Видя выражение упрямства на лице своего командира, Юлдуз сердито продолжал:
— Хочешь сводить счеты — прыгай вниз. Но не для того я помчался за тобою к Башне. Ребята этой ночью собирались разнести весь город, да я отговорил. Сказал, что так мы ничего не добьемся, и что я лучше сначала потолкую с одним парнем из дворцовой стражи. Они мне дали сроку до утра и ждут с ответом. Если я вернусь без тебя или не вернусь вовремя, Харра пойдет брать Башню приступом. Так что выбирай — либо утоленная месть, либо весь наш отряд, перебитый людьми Мардуфа.
Слова эти прозвучали с вызовом, почти сурово. Но Конан против обыкновения не стал спорить. После упоминания имени Магриба, в продолжение всей остальной тирады Юлдуза, он молча сидел на ковре, подставив лицо ночному ветру, задумчиво глядя на множество огней внизу.

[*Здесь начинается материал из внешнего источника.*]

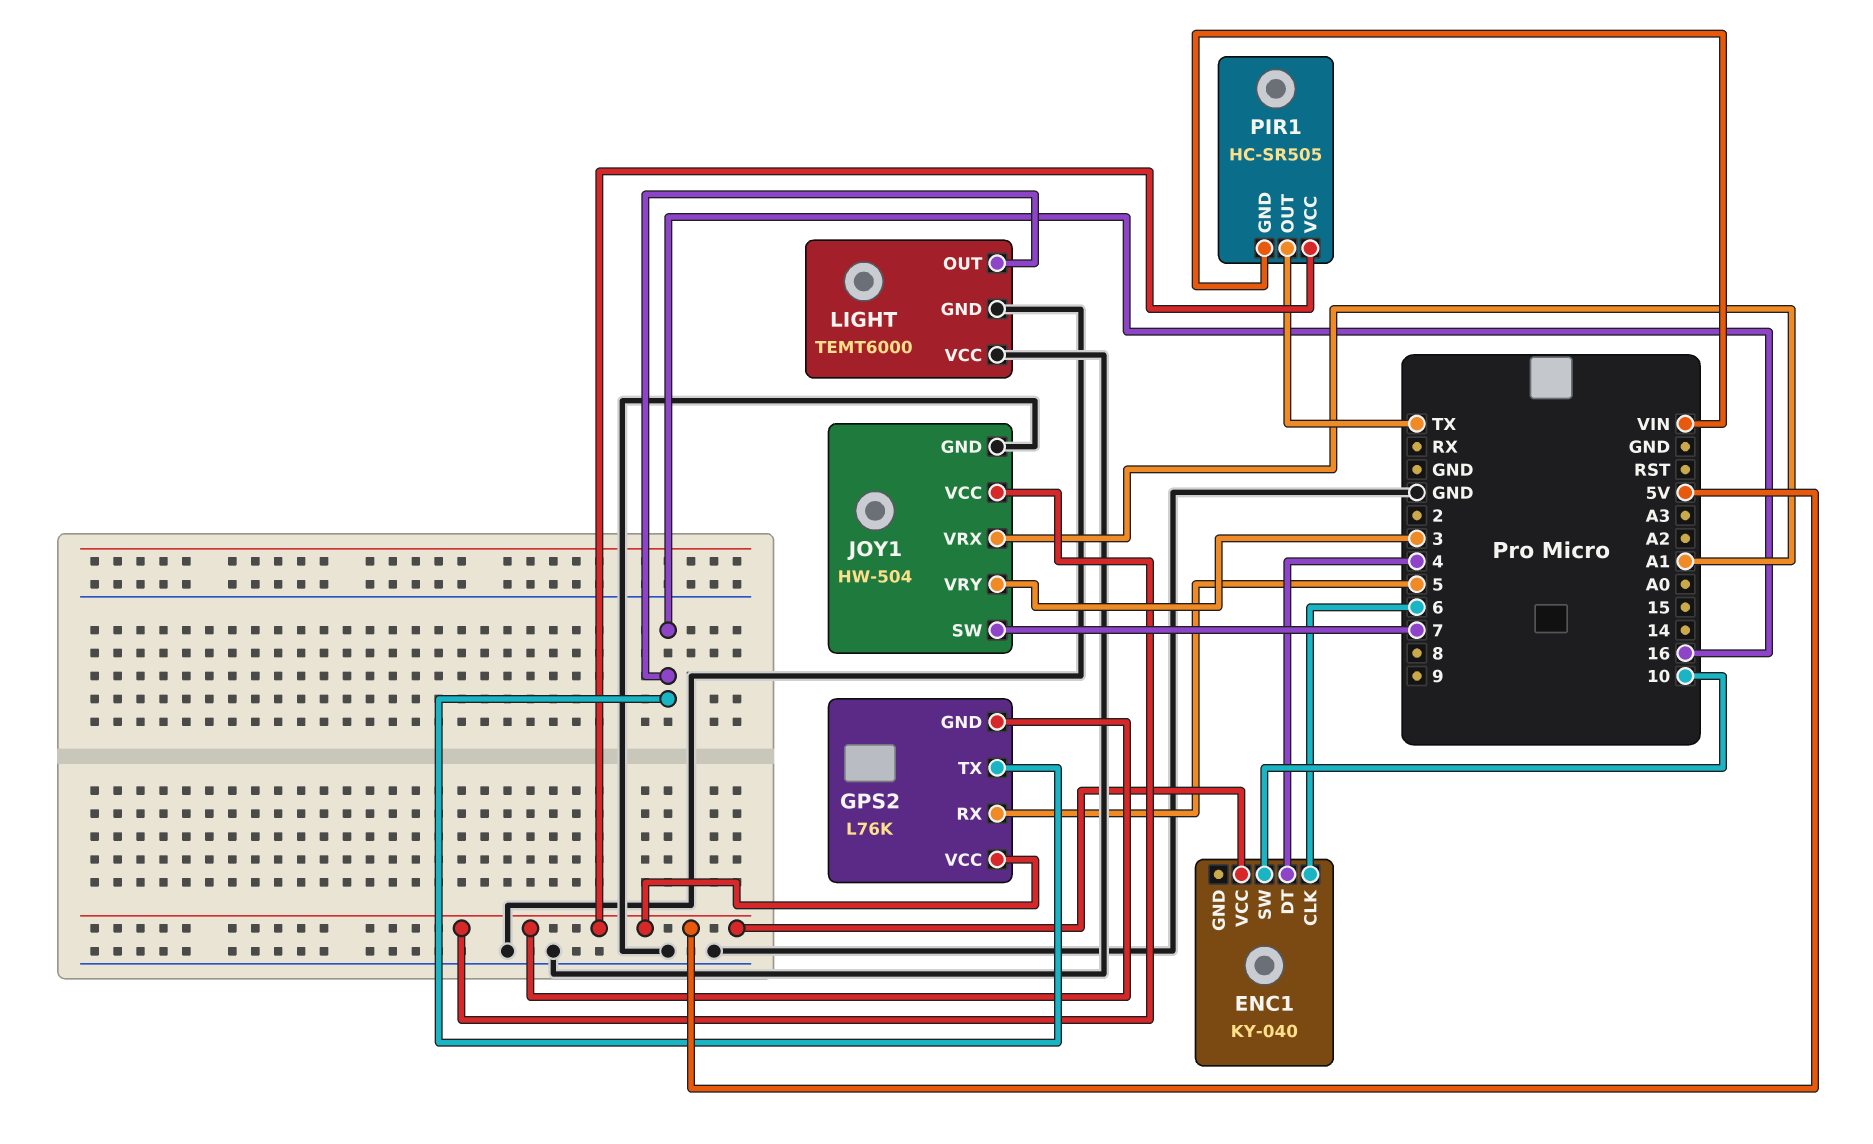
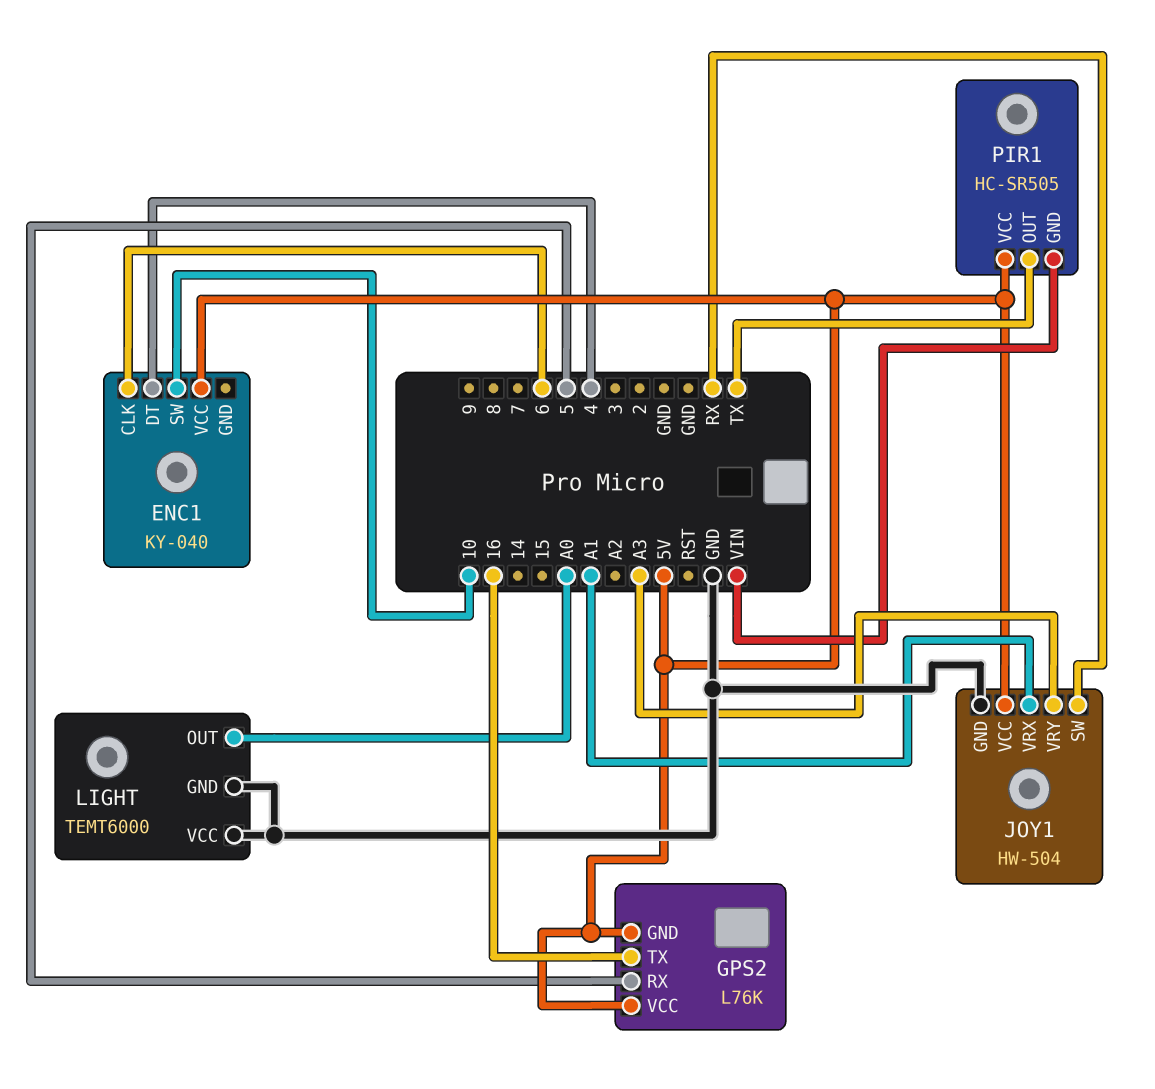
JOY1 pin SW: 7 -> RX
JOY1 pin VRY: 3 -> A3
LIGHT pin OUT: 16 -> A0

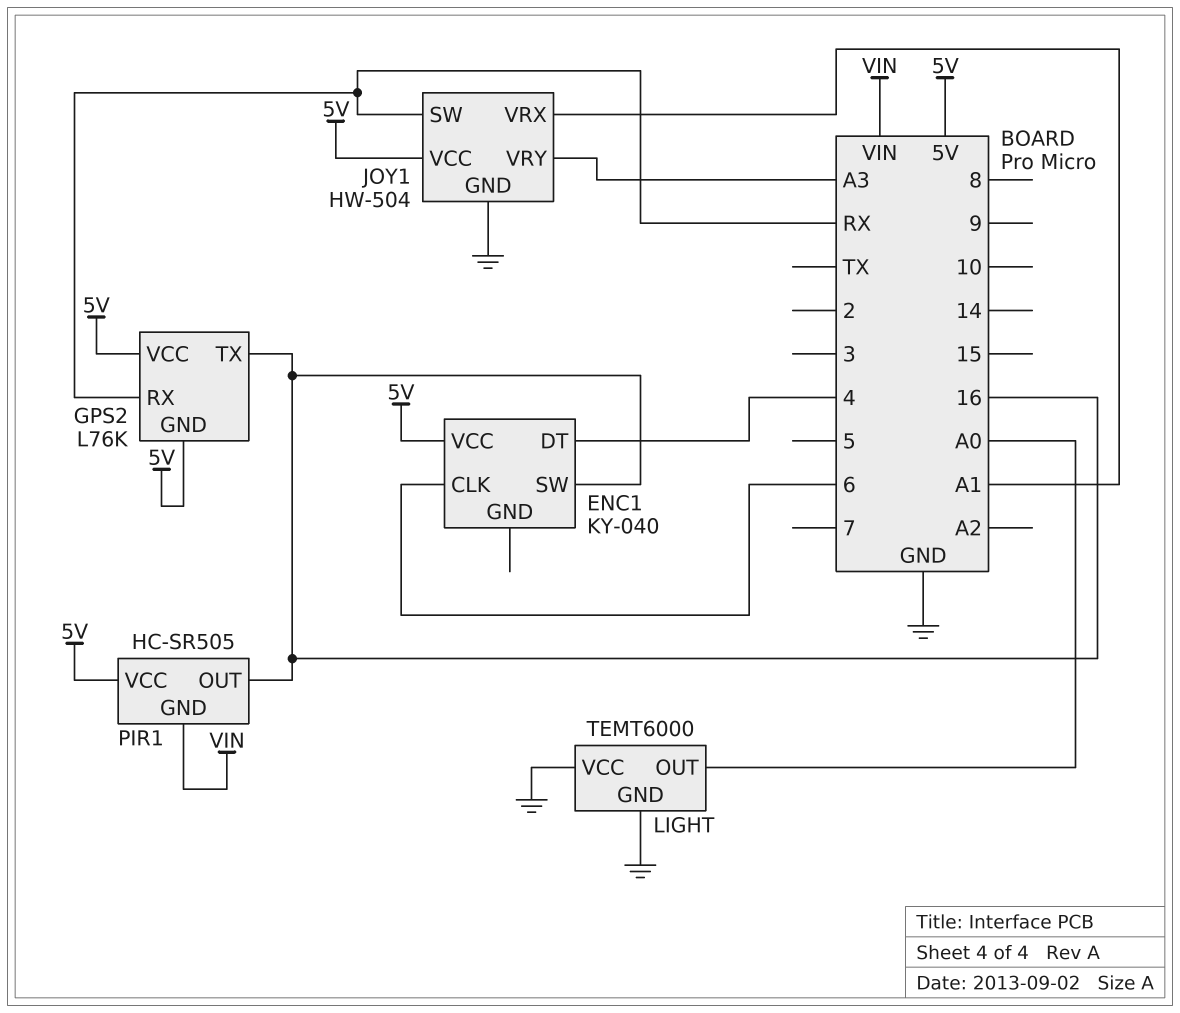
ENC1 pin SW: 10 -> 16
GPS2 pin RX: 5 -> RX
PIR1 pin OUT: TX -> 16

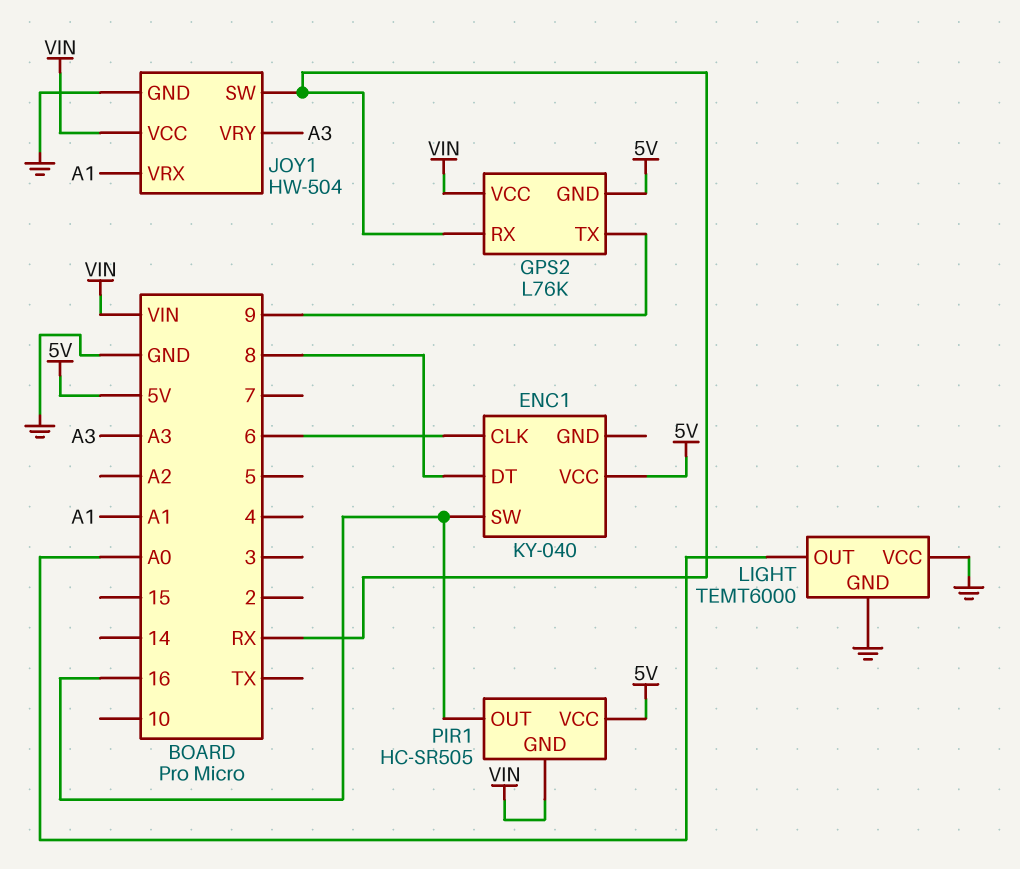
ENC1 pin DT: 4 -> 8
GPS2 pin TX: 16 -> 9
GPS2 pin VCC: 5V -> VIN
JOY1 pin VCC: 5V -> VIN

Желтые, красные, оранжевые, они горели приветливым домашним светом, и мигающими светляками мерцали в ночи огоньки лампад в садах перед домашними алтарями. Близился праздник, и в канун его каждый спешил высказать заветное желание. Если лампада не погаснет до утра — желание непременно сбудется.

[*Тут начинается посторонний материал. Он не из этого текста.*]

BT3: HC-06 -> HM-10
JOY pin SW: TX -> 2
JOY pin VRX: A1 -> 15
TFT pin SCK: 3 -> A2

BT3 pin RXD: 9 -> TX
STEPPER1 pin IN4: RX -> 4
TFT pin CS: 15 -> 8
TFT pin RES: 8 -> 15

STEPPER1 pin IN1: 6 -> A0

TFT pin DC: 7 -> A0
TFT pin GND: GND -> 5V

— Сегодня канун Солнцестояния,— вымолвил наконец Конан.— А ты загадал заветное желание, Юлдуз?
— Мое заветное желание уже исполнилось,— ответил юноша.— Нынче утром мы улетим с Фейрой в Кхитай, как завещал мне отец. Ты уж не брани меня, но поднять этот ковер в воздух и было единственной моей целью, когда я пришел к тебе в отряд.
— Это я давно понял,— усмехнулся Конан.— Что же это все-таки за чудо-ковер?
— Я расскажу,— кивнул Юлдуз.— Слушай.
Он уселся поудобнее и начал свой неторопливый рассказ, словно не летел по воздуху на головокружительной высоте, а сидел у костра, коротая с друзьями ночь за сказкой и кувшином вина.
— Да будет тебе известно, о, прославленный ун-баши туранской армии, что отец мой, Юэй Тай Цзы, был начальником личной гвардии Императора Ян Суня, и носил шапку придворного четвертого ранга. Род моего отца старинный и знатный, потомки его и сейчас процветают в Кхитае. Но даже для потомка знатного рода мой отец быстро возвысился в глазах Императора — слишком быстро, как полагали многие завистники. Отцу не было и двадцати пяти, когда он занял свой пост, он был самым молодым из придворных высших рангов. А его дружба с принцем Ясу Вэй Сунем и госпожой Весенних покоев, матерью принца и любимой женой Императора, еще больше вселяла тьму в сердца иных людей, годами добивавшихся хоть какой должности при дворе.
И вот чья-то злая душа измыслила черное дело.
Рассказывая мне об этом, отец никогда никого не обвинял прямо, но позже дознались, что навет был выдуман придворным магом, И-Пыном. Он домогался любви госпожи Весенних покоев, но не преуспел в этом. Тогда он задумал погубить госпожу. Не буду пересказывать тебе всех подробностей, они скучны и не имеют значения. Мой отец был обвинен в соблазнении Императрицы, а юный принц — в содействии их греховной связи.
Лишенный всех титулов, земель и богатств, отец мой был сослан и попал в Туран. Принца отправили в одну из отдаленных провинций Поднебесной Империи, но все же участь его была не так жестока, как участь моего отца — он остался в родных краях. Что было делать молодому князю в чужом краю? Никакому ремеслу он не был обучен, но всегда слыл хорошим рисовальщиком. Он нанялся в ученики к прославленному мастеру ковроткачества, и через семь лет стал мастером сам. Его учитель мечтал соткать когда-нибудь чудо из сказки: волшебный летающий ковер.